Waiver of lawyer client also known as solicitor client privilege, was reviewed in the Court of Appeal decision Araya v Newvson Resources 2019 BC CA 205.
The appeal court upheld a case management judge’s order declaring that the plaintiffs impliedly waived solicitor client privilege over communications and documents related to the claims up to and including their first meetings with Canadian legal Counsel by the virtue of having plead postponement of the running of the limitation period until they accessed legal advice in Canada. 80 various parties had made the same plea of postponement. They involuntarily injected into their pleadings the legal advice that they had obtained.
The court held that fairness and consistency required the plaintiffs to disclose all communications and documents related to the pursuit of their claims up to and, and including the contents of their first meeting with Canadian legal counsel to allow the defendant to test what knowledge they had or was available to them in respect of their claims.
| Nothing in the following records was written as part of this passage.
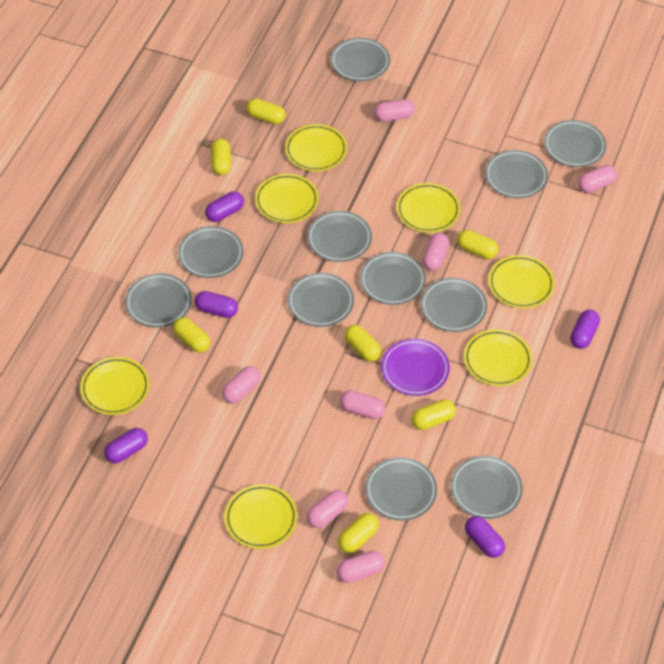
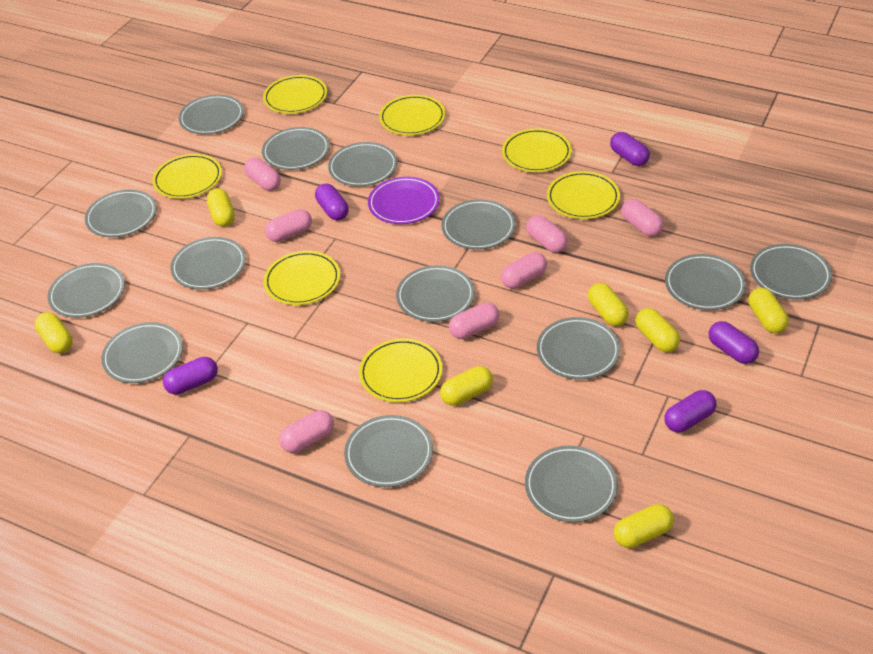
grey plate: 11 -> 14

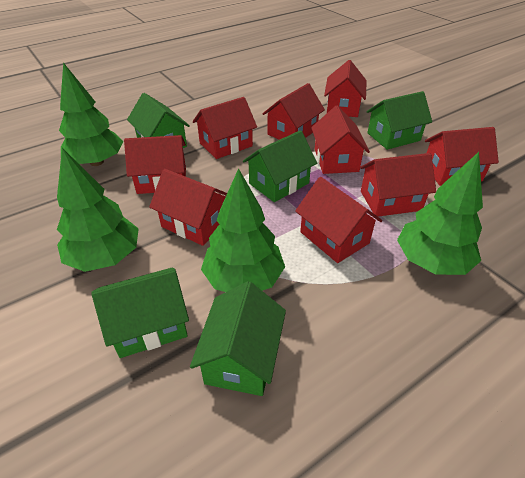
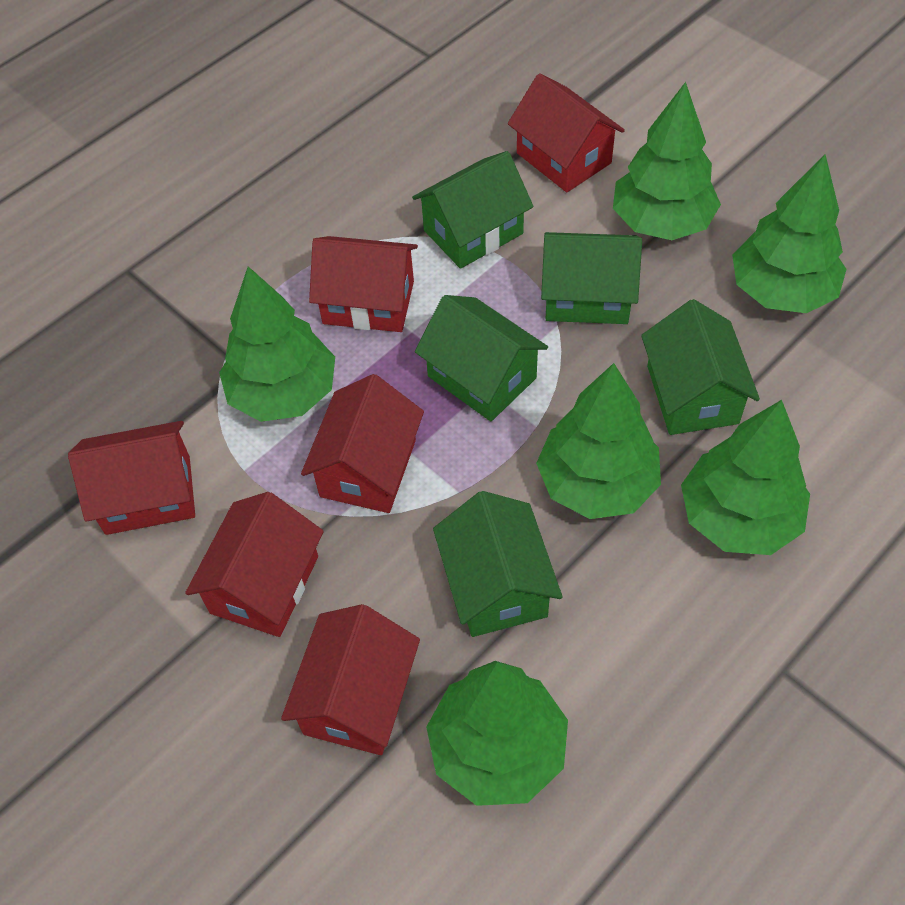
green tree: 4 -> 6
red house: 9 -> 6

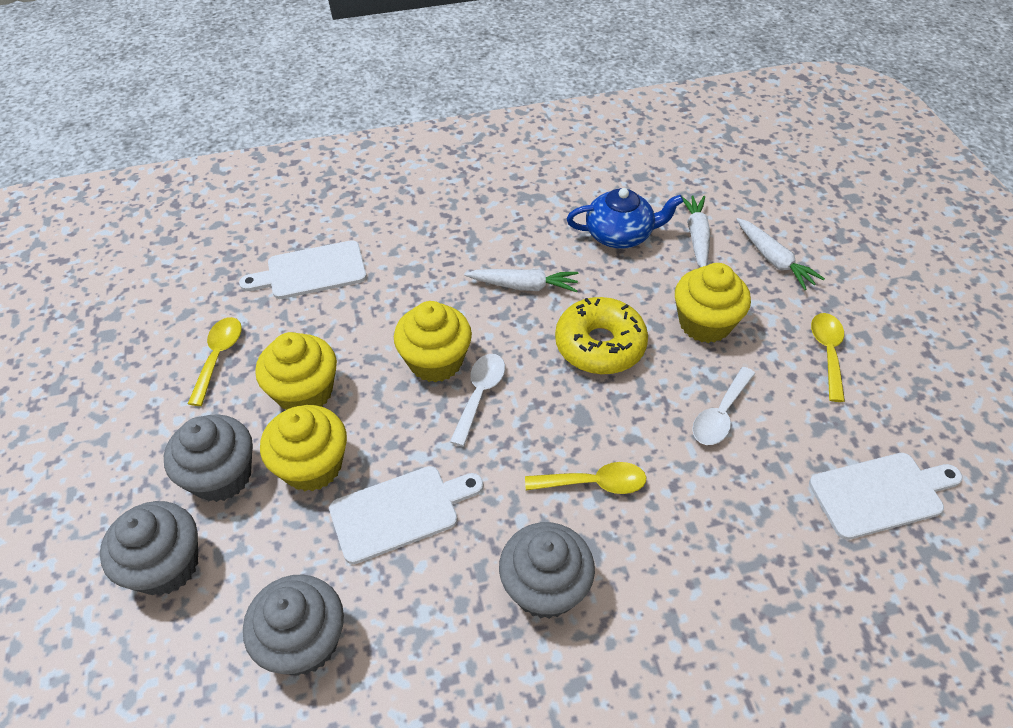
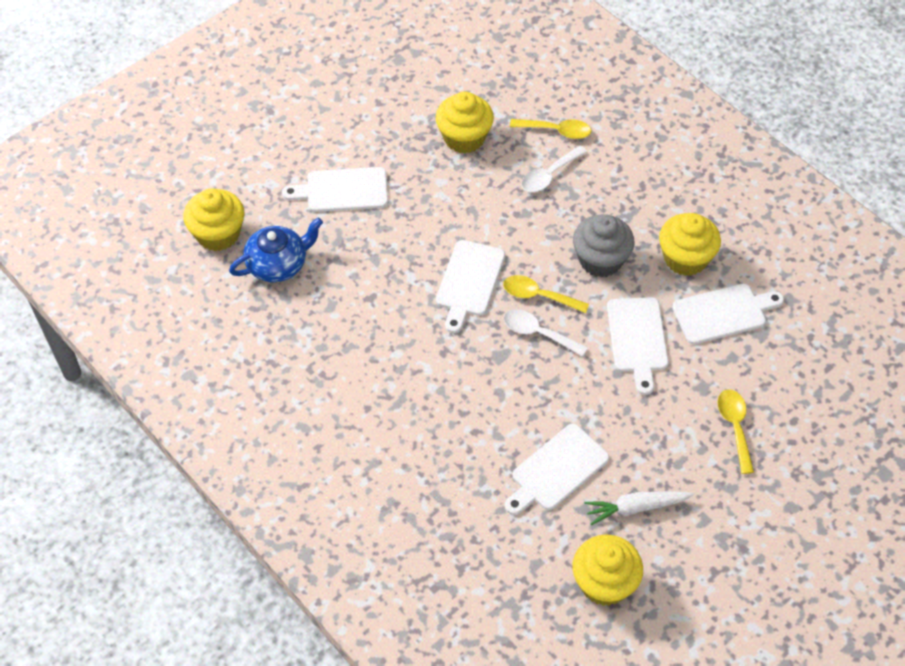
grey cupcake: 4 -> 1
white carrot: 3 -> 1
white cutting board: 3 -> 5
yellow donut: 1 -> 0

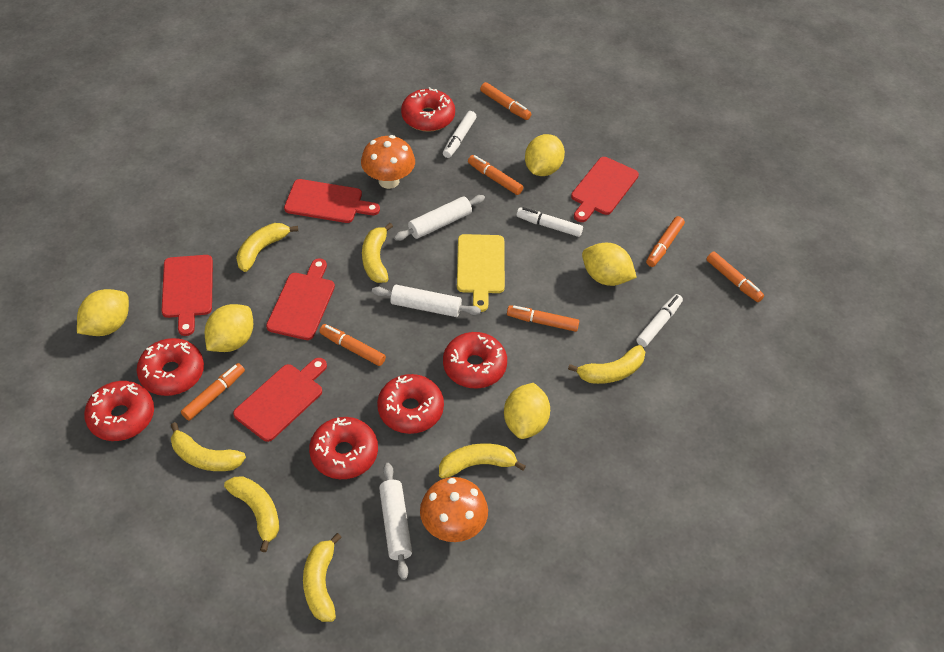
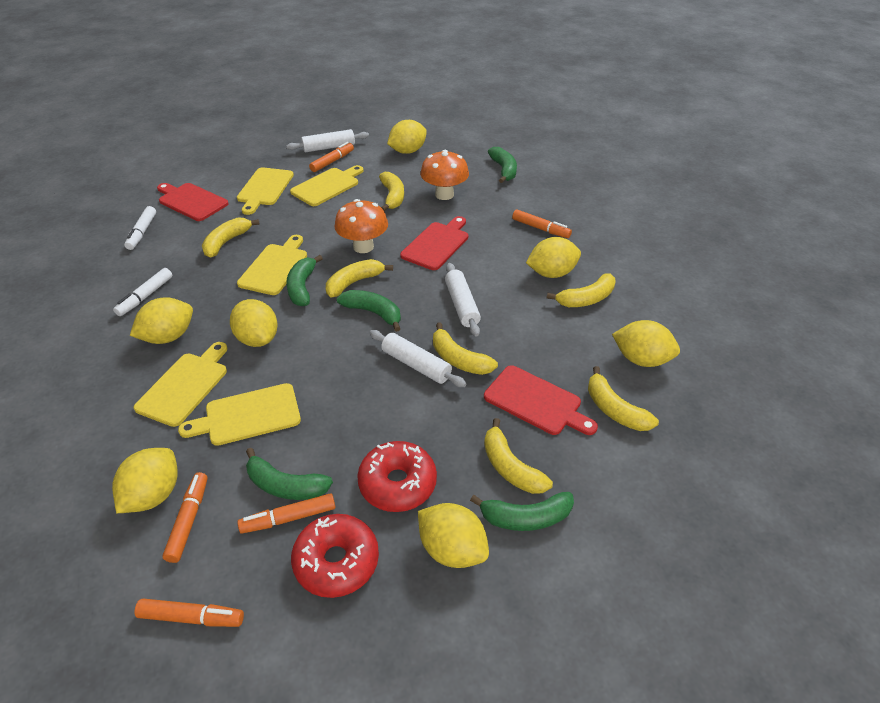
green banana: 0 -> 5
orange marker: 7 -> 5
red cutting board: 5 -> 3
red donut: 6 -> 2
white marker: 3 -> 2
yellow cutting board: 1 -> 5
yellow lemon: 5 -> 7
There was an additional order upheld where the court ordered disclosure of a third-party retainer in order to assist in determining whether related communications are protected by litigation privilege.
The case was narrow in its facts in the sense that the question of waiver turned on the pleadings, which is not nearly as common as other acts that can be found to be waiver of solicitor client privilege.
The plaintiffs had by their plea voluntarily injected into the litigation the legal advice they had received, and thus waived solicitor client privilege.
The Law of Waiver of Solicitor Client Privilege
Waiver of privilege is ordinarily established where it is showing that the possessor of the privilege:
1) Knows of the existence of the privilege; and
2) Voluntarily evinces an intention to waive that privilege. However, waiver may also occur in the absence of an intention to waive, where fairness and consistency so require. Thus, waiver of privilege as to part of a communication will be held to be waiver as to the entire communication. Similarly, where a litigant relies on legal advice as an element of his claim or defense, the privilege which would otherwise attached to that advice is lost. S&K Procesors v Campbell Ave. Herring Producers Ltd. (1983) 45 BCLR 218
Privilege can be waived by implication. Waiver by implication was addressed in the Law of Evidence In Canada- Sopinka 1999 at 758:
“As to what constitutes waiver by implication, Wigmore stated judicial decision gives no clear answer to this question. In deciding it, regard must be had to the double elements that are predicated in every waiver. For example, not only the element of implied intention, but also the element of fairness and consistency. A privileged person would seldom be found to waive, if his intention not to abandon could alone control the situation. There is also the objective consideration that when his conduct touches a certain point of disclosure, fairness requires that is privileged shall cease whether he intended that result are not. He cannot be allowed, after disclosing as much as he pleases, to withhold the remainder. He may elect to withhold or disclose, but after a certain point his election must remain final.
At paragraph 24 of Araya the court stated that “ in my view, the authorities in this province to not clearly preclude the approach taken by the judge, although, on balance, I think the weight of authority supports the proposition that a party must voluntarily injected into the litigation legal advice, it received or its understanding of the law before waiver can be implied.”